Ex-presidiário de 24 anos foi atacado a pauladas e pedradas por pessoas que ouviram gritos da garota em um terreno baldio

Sandro Villar, Especial para o Estado

02 Junho 2016 | 14h22

BAURU - O ex-presidiário Luan Felipe de Oliveira Ribeiro, de 24 anos, foi linchado na noite de quarta-feira, 1º, suspeito de estuprar uma menina de 11 anos no Jardim Padre Augusto Sani, em Jaú, no centro-oeste de São Paulo.

Ribeiro foi morto a pauladas e pedradas por cerca de 20 moradores que ouviram os gritos de socorro da garota, levada para  um terreno baldio, onde teria sido obrigada a fazer sexo oral no agressor sob ameaça de morte.

"O suspeito convenceu a menina a ir com ele após pagar refrigerante para ela e outras crianças em um bar", afirmou o delegado titular da Delegacia de Investigações Gerais (DIG), Marcelo Tomas Goes.

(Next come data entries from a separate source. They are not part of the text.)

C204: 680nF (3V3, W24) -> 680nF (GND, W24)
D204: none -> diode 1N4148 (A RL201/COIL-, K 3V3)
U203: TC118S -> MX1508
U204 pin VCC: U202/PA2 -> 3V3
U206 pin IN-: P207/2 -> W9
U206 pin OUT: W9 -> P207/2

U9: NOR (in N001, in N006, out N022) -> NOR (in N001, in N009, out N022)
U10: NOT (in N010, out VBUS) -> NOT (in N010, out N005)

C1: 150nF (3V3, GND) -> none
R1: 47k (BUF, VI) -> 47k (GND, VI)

Depois de descartar a participação de familiares da vítima no linchamento, o delegado contou que as pessoas que estavam no local acusaram Ribeiro. "Todos o apontaram como o agressor, ninguém o inocentou", explicou o policial, observando que o rapaz estava "bem machucado no rosto e na cabeça".

Pedras, paus e tijolos foram recolhidos, de acordo com o policial.

Com passagens pela polícia, ele não tinha documentos quando a polícia chegou ao local. "Só no começo da tarde de hoje (quinta-feira, 2) é que encontramos o RG dele", explicou o delegado, acrescentando que não sabe se os linchadores jogaram fora outros documentos. 

As investigações estão apenas no início, mas a polícia já sabe que o rapaz tem antecedentes criminais e esteve preso. "Ele é ex-presidiário, saiu da prisão em 2013 e, por enquanto, não sabemos por quais crimes ele cumpriu pena", observou o delegado, que iniciou as investigações por volta das 3 horas desta quinta-feira.

Até as 15 horas desta quita-feira, ninguém foi preso e, por enquanto, nenhum parente reclamou o corpo. Exames. A menina foi levada para o Pronto-Socorro da Santa Casa de Jaú, onde passou por exames. O resultado ainda não foi divulgado. 

Acompanhada pelos pais, a garota esteve nesta quinta-feira no local onde foi atacada e deu mais informações aos policiais.